Find the set of points belonging to the coordinate plane $xy$, for which the real part of the complex number $(1+i)z^2$ is positive.
My solution:-
Lets start with letting $z=r\cdot e^{i\theta}$. Then the expression $(1+i)z^2$ becomes $$\large\sqrt2\cdot|z|^2\cdot e^{{i}\left(2\theta+\dfrac{\pi}{4}\right)}$$
Now, as $\sqrt2\cdot|z|^2\gt0$, so $\Re{((1+i)z^2)}\gt 0 \implies\cos{\left(2\theta+\dfrac{\pi}{4}\right)}\gt 0$. So, we get $$-\dfrac{\pi}{2}\lt\left(2\theta+\dfrac{\pi}{4}\right)\lt\dfrac{\pi}{2} \implies-\dfrac{3\pi}{4}\lt2\theta\lt\dfrac{\pi}{4} \implies-\dfrac{3\pi}{8}\lt\theta\lt\dfrac{\pi}{8}$$
Now, lets find the equation of the lines which would help us show these inequalities in the coordinate plane.
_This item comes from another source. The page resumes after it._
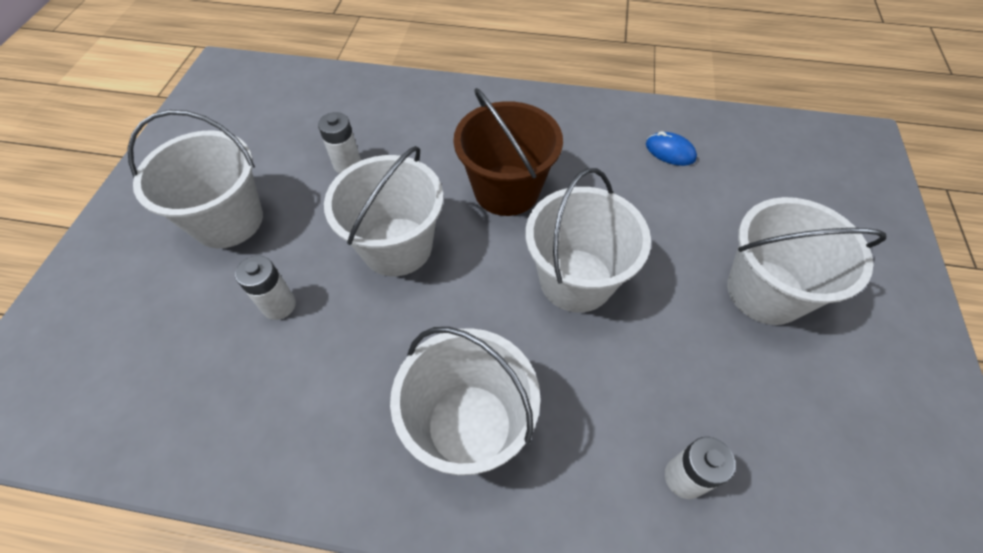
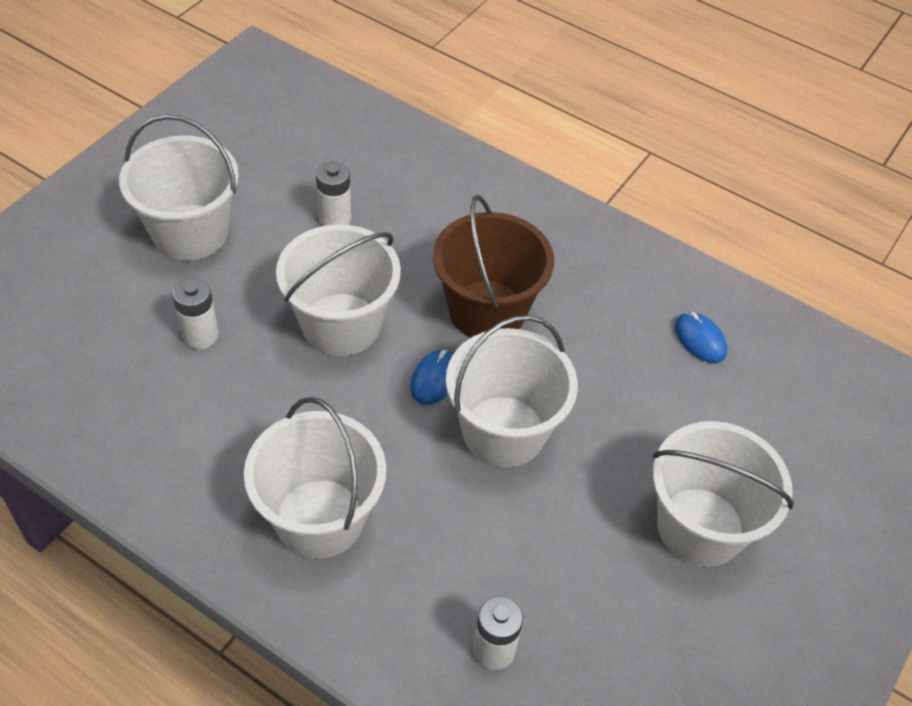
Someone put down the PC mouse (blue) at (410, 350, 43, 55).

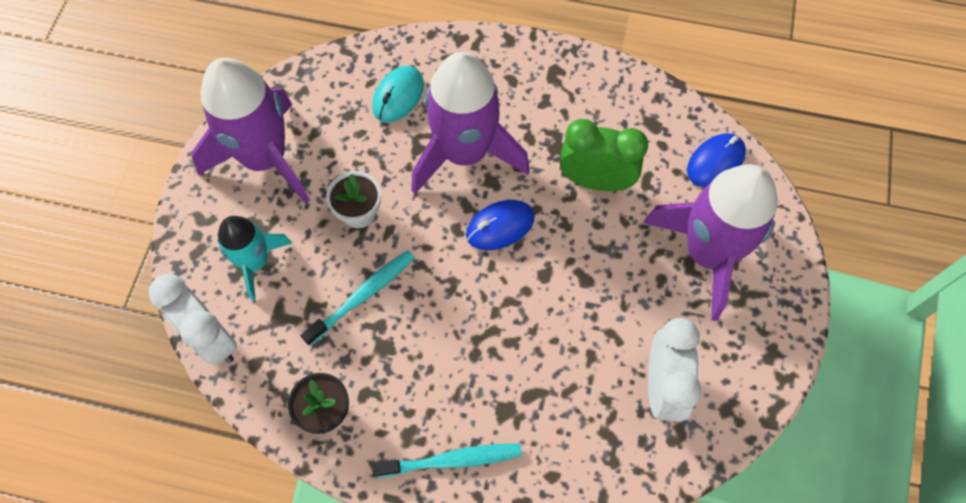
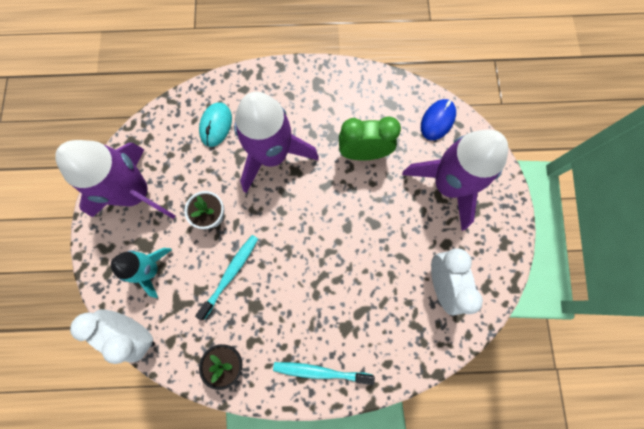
Someone took away the PC mouse (blue) at (466, 200, 68, 50). Someone rotated the dental brush (turquoise) at (372, 443, 150, 35) by 150 degrees counterclockwise.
The inequality can be represented by $$\begin{equation} y\lt \tan{\dfrac{\pi}{8}}x\implies y\lt(\sqrt2-1)x \tag{1} \end{equation}$$ $$\begin{equation} y\gt \tan{(-\dfrac{3\pi}{8})}x \implies y\gt-(\sqrt2+1)x \tag{2} \end{equation}$$
So, the inequality can be represented in the coordinate plane as in the following portion of the graph with the cross-hatched part.
My deal with the question:-
The book I am solving gives the answer as the (cross-hatched part + un-hatched part), so what am I missing in my solution. And, as always more elegant solutions are welcome.